Marit moans. She is in pain. Visibly there is just some road rash on her arm and her rear. Otherwise she seems ok. I know she is shaken; plus she has never crashed before. Crashing is nervewracking - and as the adrenaline wears off you start to realize how risky and serious the situation is. Somehow, she musters up the energy, the spirit, the tough cookie she is mounts her bike to pedal back.
Slowly we make our way back to Brad's place and we look over Marit's injuries. Her body looks ok but she is in a lot of pain. A short while later we decide she needs to go to the hospital. We wait. And wait. Wait some more. She has some xrays, and ct scan, an MRI and eventually is admitted. Everything happened slowly at first but then very fast.
Marit is hurt. She is hurt but she will heal. She is scheduled for surgery at 5 pm today. In the next few days, it would be very meaningful if you could drop a note to Marit. She has appreciated all of the phone calls today and her room felt like a non-stop party line. Even if you do not know her, take my word that Marit is spirited, a shining ray of light. She is refreshing, vibrant and one of the most optimistic people I have ever met.
Not only that but like I said in South Carolina, she is a tough cookie hard to the core. Who else would be plotting their return with needles in their veins? Or telling me they were going to can my ass in the pool because they were going to spend the next 6 - 8 weeks swimming like heck? Or talking about which Ironman would be good later this year. Or what races they would make their comeback at. Or say the good thing about this is that she doesn't have to drink any more carbo - pro. Or imagine all the things she could do in the downtime. Listening to this I realize that even if she can't get out there and train she will be visualizing her next race and in doing so will become more powerful than she already is.
Like any athlete, Marit is thinking ahead to recovery. Soon enough she will read this and I say to her: do not be afraid of your own power. You have what it takes to heal quickly and emerge stronger than before. You will have new meaning to the words powerful, tough and strong. You will redefine them for yourself and in doing so will prove that you have what it takes to achieve anything.
Today Marit asked if I would write about what happened.
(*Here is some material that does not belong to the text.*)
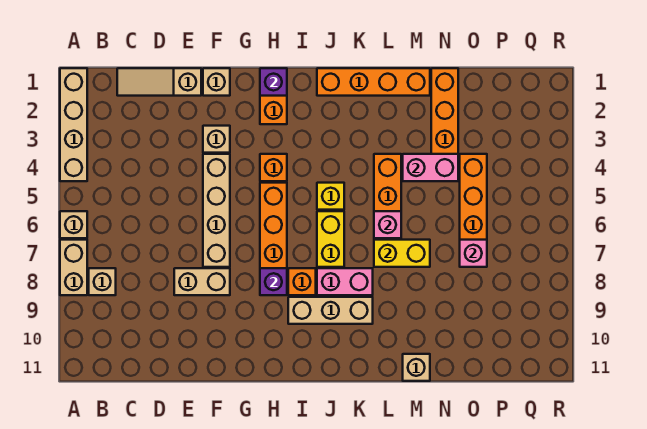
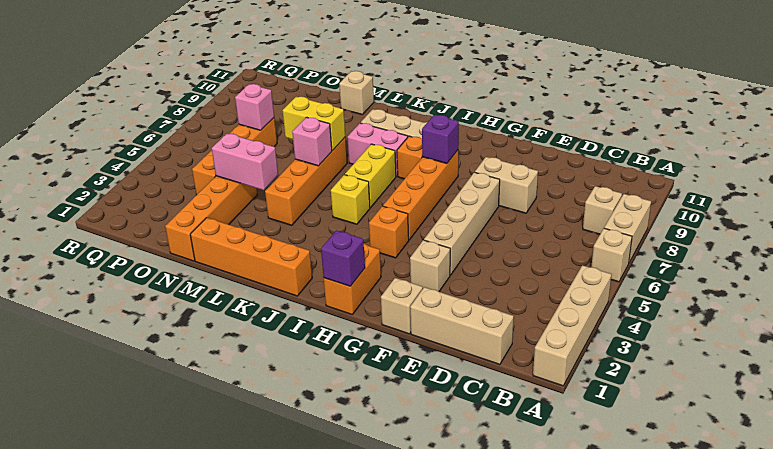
tan slope C1:E1 level 1 top E -> tan brick C1:E1 level 1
She is wondering if she should write too. Neither of us is sure how we crashed. We were not going very fast at the time. We were not even riding close to each other. We rode 12 mile descents down steep mountains and a fast paced group ride - yet crashed on a flat road 20 minutes from home. The questions keep multiplying the mystery of what happened and why. I visit her, see her laying in pain and think to myself - why her, not me. How she crashed hard and I just slightly fell. It is a sense of guilt and helplessness that right now I cannot let go.
There are more questions than there will ever be answers. And for now I will just help Marit by being the best friend that I can. And by helping her to believe in herself. I believe obstacles are opportunities. I believe the bodies of athletes are not only resilient but brilliant - and will take only time and hope to heal stronger than before. I believe in Marit today, too. She will be ok.